If sex is not intersubjective but private, the aim must be to find an Other who most perfectly reflects back your own desires and proclivities. This assumption lies near the root of the modern proliferation of rainbow “sexual identities”, which are, in a sense, a kind of market self-segmentation in the hope of thereby conjuring a romantic or sexual product more perfectly tailored to particular individual desires.
But no living human Other ever perfectly reflects you back; a relationship is not just about natural compatibility but growing into compatibility. By contrast, AI girlfriend/boyfriend/hentaifriend/otherkinfriend will reflect your desires back better and more completely than any individual human could. Thus the logic of sexual technologisation reverses into AI girlfriend.
Where next?
What should our takeaway be from all this? We can’t put the toothpaste back in the tube. But if you take one thing from my words here, make it this: that the story of progress is too simplistic, and the reality will always be that a new technology brings benefits, but also costs.
Those costs are often asymmetrically paid by the weakest: think the women and children trafficked for pornography, or groomed for the enjoyment of billionaires. Or the millions of unwanted babies who don’t make it to birth. A feminism worthy of the name cannot just celebrate more freedom, or more material abundance.
From Wollstonecraft on, the women’s movement has always been about responding to the revolutionary impact of technology on our life in common. But that revolution is a process: as it moves on, the picture changes. Things which once seemed mostly good may come to be seen in a new light. If and when that happens, don’t allow yourself to remain stuck in the past.
Thank you.
The Contraceptive Tetrad
This is an excellent post.
I found myself going on a tangent after my reading thinking about how bad storytelling is now in mainstream entertainment. I'll admit that I have a typical feminine interest in historical drama and romance, but I've been struck by how much of it is just contemporary people playing dress up. Costuming and art direction will be period correct down to the type of stitch used on a hem, but the dialogue is from today. It doesn't seem to be a conscious choice - just an absolute inability to empathize with the thoughts, beliefs and concerns of other people. And if you can't do that, I don't think you can tell good stories.
(This also applies to: "people in the past did all the same stuff and at the same rates, it just wasn't recorded or they were punished and afraid." There have always been people on the fringes, sure, but no. Just no. Stop shoving in the mandatory gay storyline in every book or show, especially turning real historical figures gay. Gah.)
In addition, and this is more important than just my own pet peeve, it's just so sad that our sexual norms now have no space for self control of any kind, and that's spilled into other areas with tech too - food being the other big one. To suggest that people can, in fact, learn and practice discipline with regards to sex, and that they would honestly be happier if they did, is to get called a fun killer and a prude. If you're faithful to a spouse, that's just how your feelings made you, not an effort you've promised to make for a lifetime. Just one emotional choice of many. And now we're numbed out and afraid of intimacy. Hmmm. How bout that.

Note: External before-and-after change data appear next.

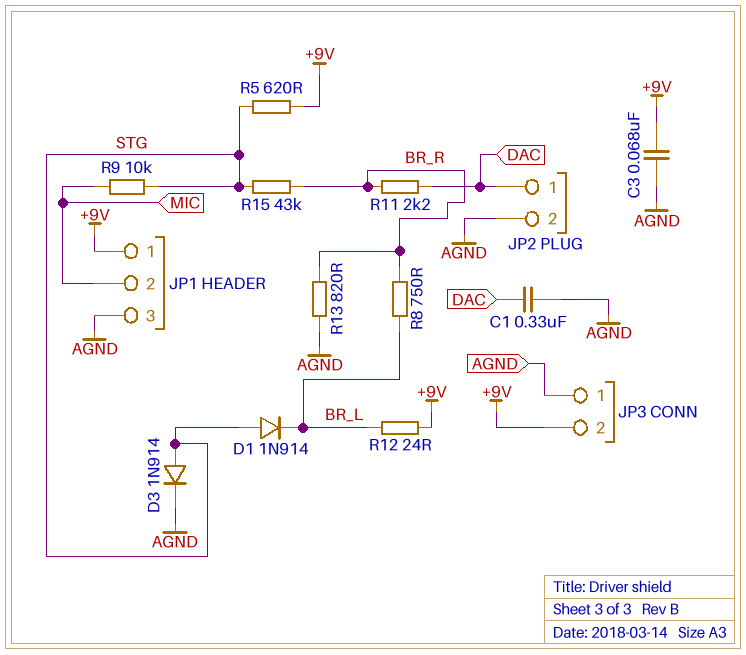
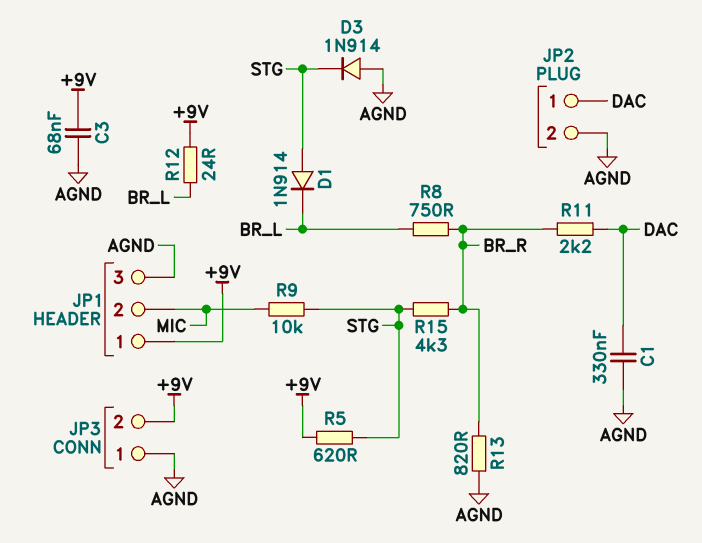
D3: diode 1N914 (A STG, K AGND) -> diode 1N914 (A AGND, K STG)
R15: 43k (BR_R, STG) -> 4.3k (BR_R, STG)

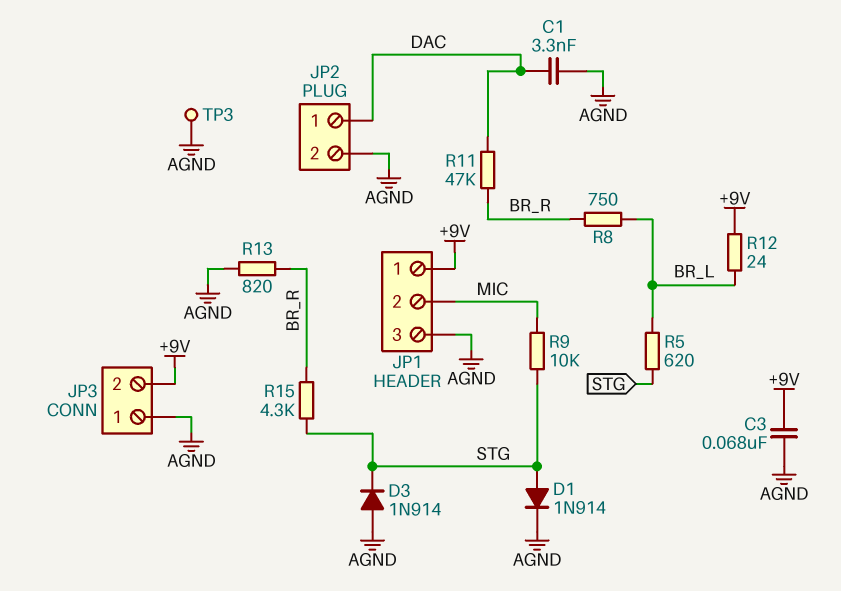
C1: 330nF (AGND, DAC) -> 3.3nF (AGND, DAC)
D1: diode 1N914 (A STG, K BR_L) -> diode 1N914 (A STG, K AGND)
R5: 620 (+9V, STG) -> 620 (BR_L, STG)
R11: 2.2k (BR_R, DAC) -> 47k (BR_R, DAC)
TP3: none -> test point (AGND)

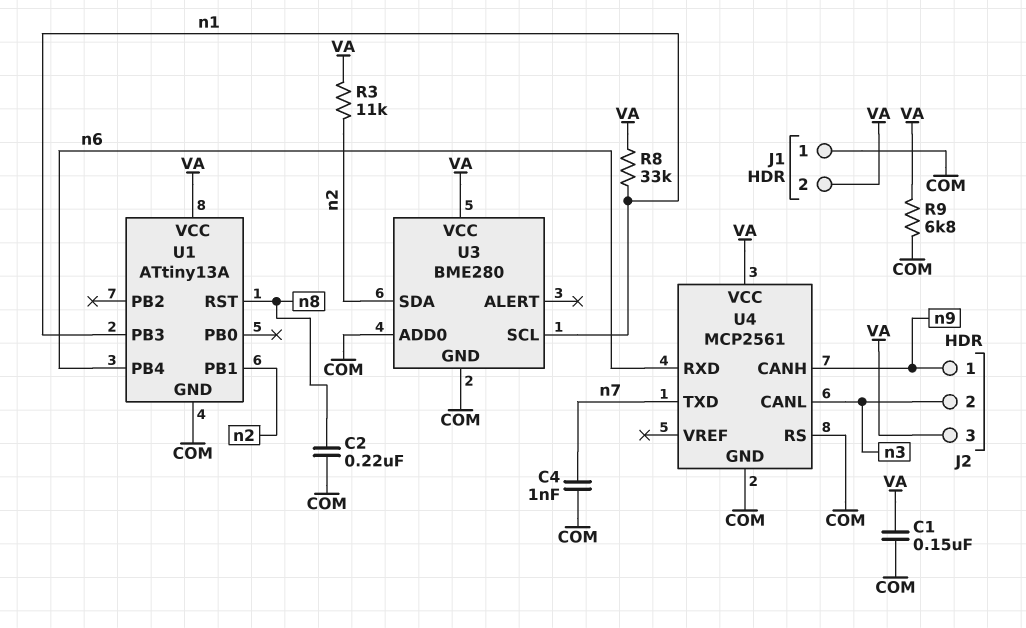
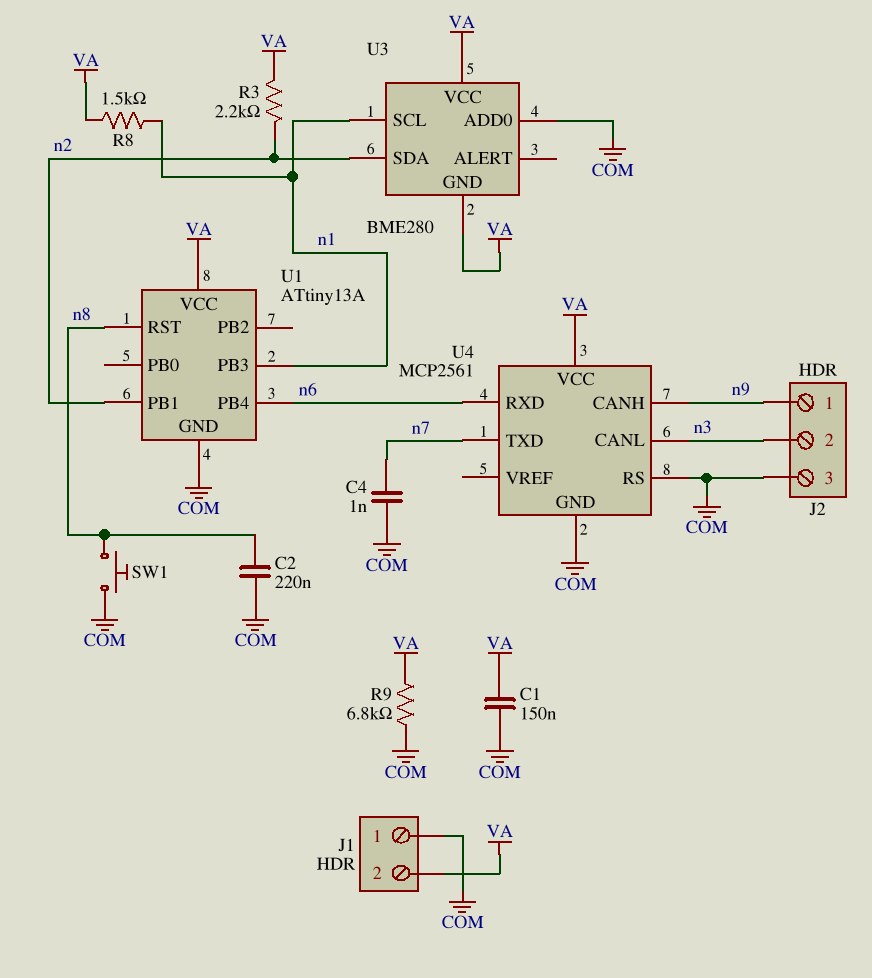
J2 pin 3: VA -> COM
R3: 11k (VA, n2) -> 2.2k (VA, n2)
R8: 33k (VA, n1) -> 1.5k (VA, n1)
SW1: none -> button (COM, n8)
U3 pin GND: COM -> VA

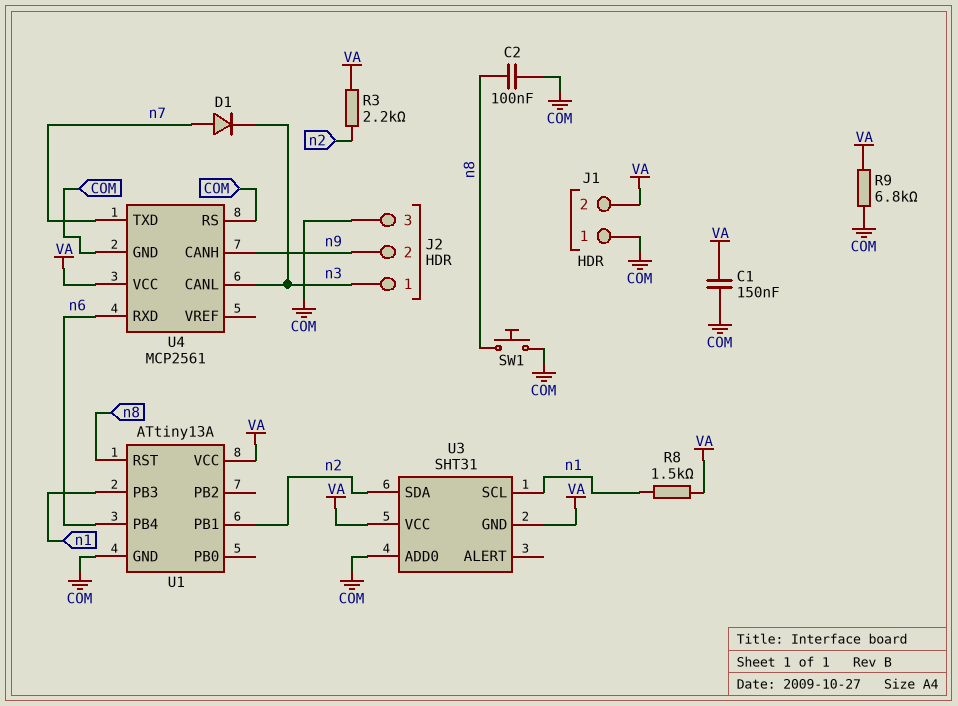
C2: 220nF (COM, n8) -> 100nF (COM, n8)
C4: 1nF (COM, n7) -> none
D1: none -> diode (A n7, K n3)
J2 pin 1: n9 -> n3
J2 pin 2: n3 -> n9
U3: BME280 -> SHT31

Very interesting to view this topic through the frame of technology. The thing that really jumps out at me however is the reversion to a quasi-Roman sexual culture, with all the inequality and domination that entails. I’m an atheist but still believe Christianity was a huge moral upgrade for Western civilization. Failing to appreciate that and heedlessly throwing away the ethics that underpinned it is going to continue to have unintended consequences and bad outcomes, which will land hardest on low-status members of society.